The featherlight corpse beside the ship is carried to the wake and then back to the dolphins.

They play with it: the fun-loving lad floats between heaven and earth as the animals in mad high spirits toss his mortal remains back and forth, until at last the whitish naked corpse disappears in the dark mass of silvery dolphins.

XII

I was awakened by shouting. I heard shots being fired. I say awakened, and yet I was unable to wake up properly. It was hard to breathe, there seemed to be a lump of lead the size of a man's head on my breastbone. I was dreaming about being awake, tearing off the few clothes I had on, yet they kept being there, clinging tightly to my sweat-bathed body. There was an unnatural, pathological longing in me, the half-sleep refused to lift, and I had to realize that the shooting and shouting had stopped (waking thoughts alongside the sleeping ones) before I could summon the energy to wake up. And this after close to three weeks of almost total sleeplessness.
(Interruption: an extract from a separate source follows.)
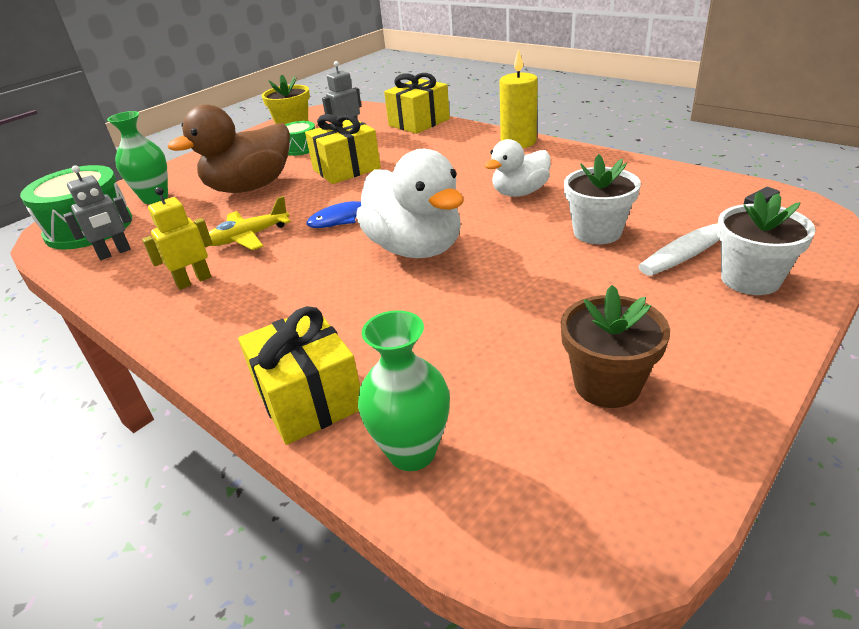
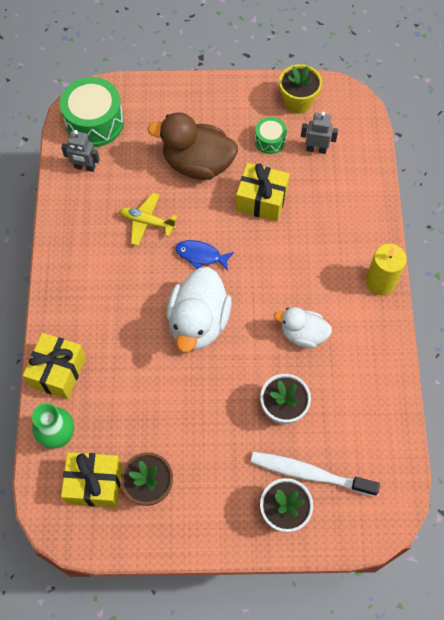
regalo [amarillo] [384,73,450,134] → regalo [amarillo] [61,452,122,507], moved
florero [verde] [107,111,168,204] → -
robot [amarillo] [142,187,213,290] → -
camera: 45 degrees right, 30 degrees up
When I finally became fully conscious a few hours later, I thought it was still night. My cabin seemed strangely gloomy; the ship was abnormally quiet. The horizon was completely draped with brownish black clouds resembling coarsely woven old sacks. The air was dark, the sun breaking through only at rare instants with an unpleasant gleam. Here and there on the horizon toward the west and the south, little rain showers sprayed down from the clouds, creating a fraying fringe lit by rainbow colors.

The sea is not turbulent. But abruptly whitecaps appear, the ship shudders as though it has run onto a sandbar–the throb of the engines
stops, then sluggishly starts up again. A dense lilac curtain forms in front of the ship to the north and northeast.
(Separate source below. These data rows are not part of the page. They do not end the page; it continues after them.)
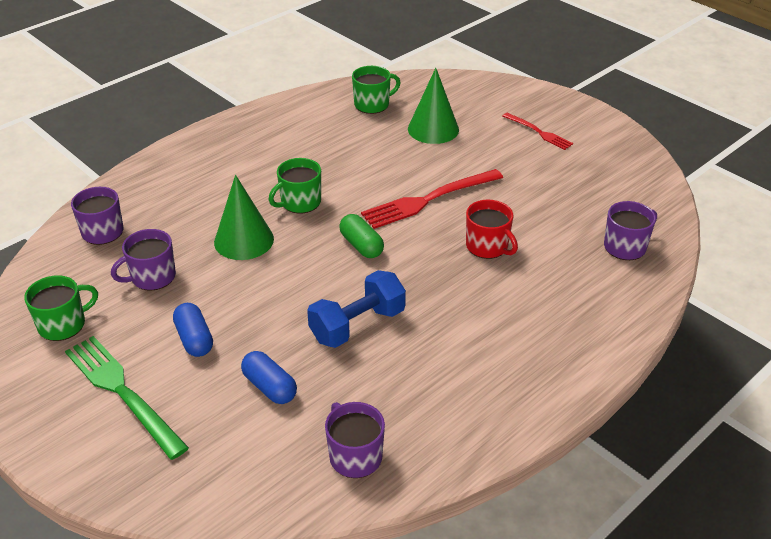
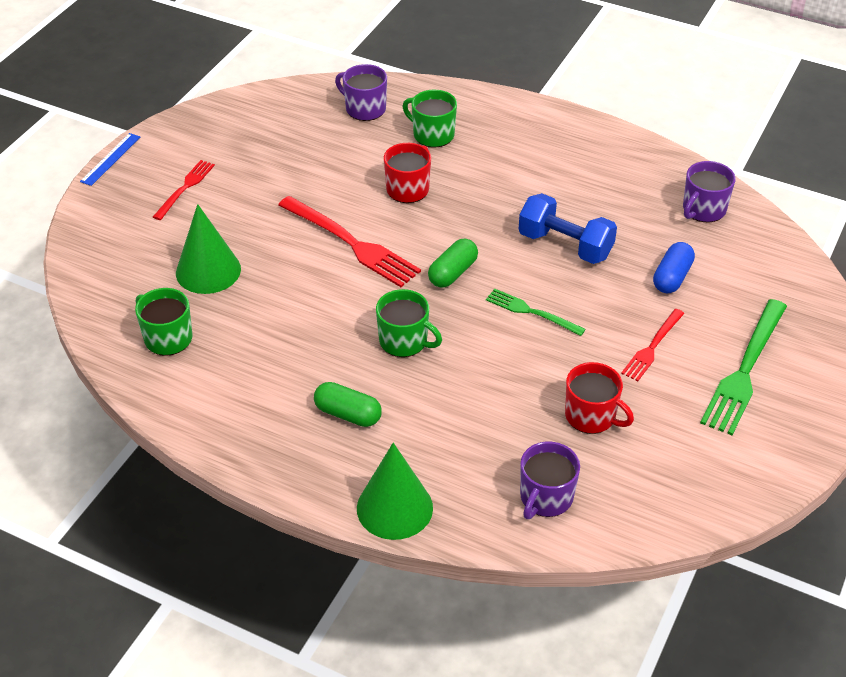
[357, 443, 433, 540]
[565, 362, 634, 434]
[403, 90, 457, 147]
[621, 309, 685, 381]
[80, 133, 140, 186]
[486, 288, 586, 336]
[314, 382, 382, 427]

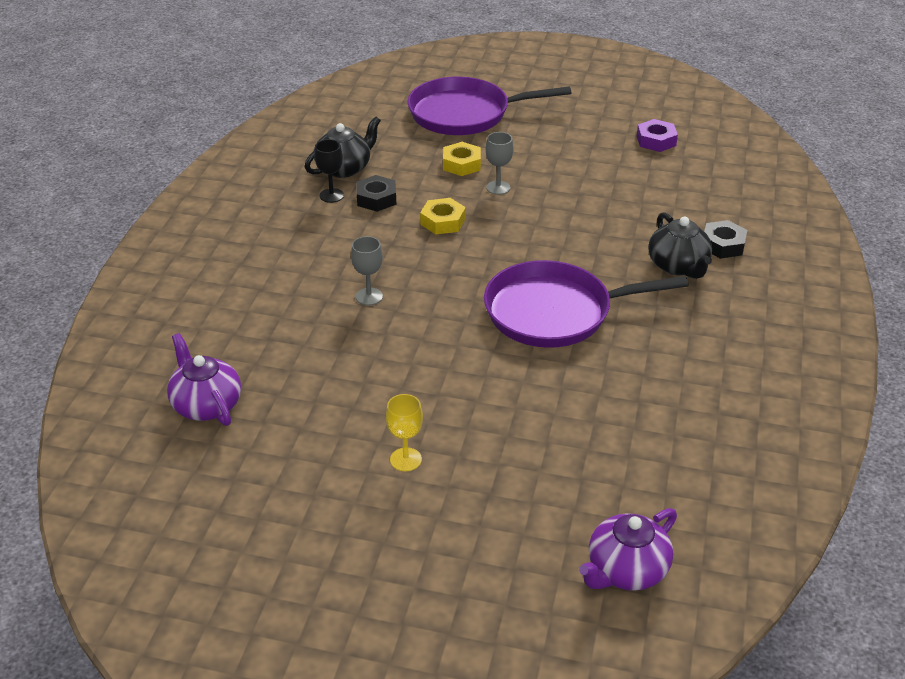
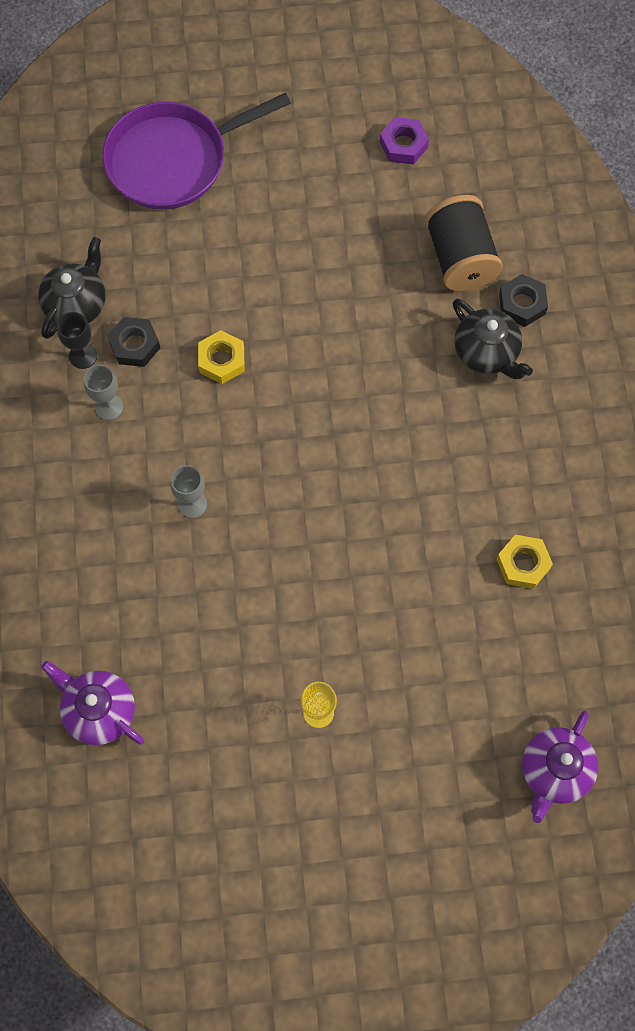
[84, 365, 123, 420]
[496, 535, 553, 589]
[484, 260, 689, 348] (first image)
[425, 195, 503, 291]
The surface of the sea is wan, flat, dirty, gray. Without warning a cloudburst hammers down out of the low sky onto the planks of the ship. All decks are flooded. The junior officer and the black guards wade through tepid ankle-deep water, carrying an apparently lifeless heavy man on a stretcher.

The convalescent typhus patient, happy not to have to be below in the common area, makes himself useful, sets up a bed in the sick bay, blows the dust off the night table. The heavy man is Suleiman, the Sultan. He is breathing heavily, wheezing, his head moving beneath a bloody rag; he prods with clenched, bloody fists at his face–a shapeless, bloody mass, a seething, twitching expanse of raw flesh. The men carry him carefully into the sick bay. He twists his head back and forth, unable to see.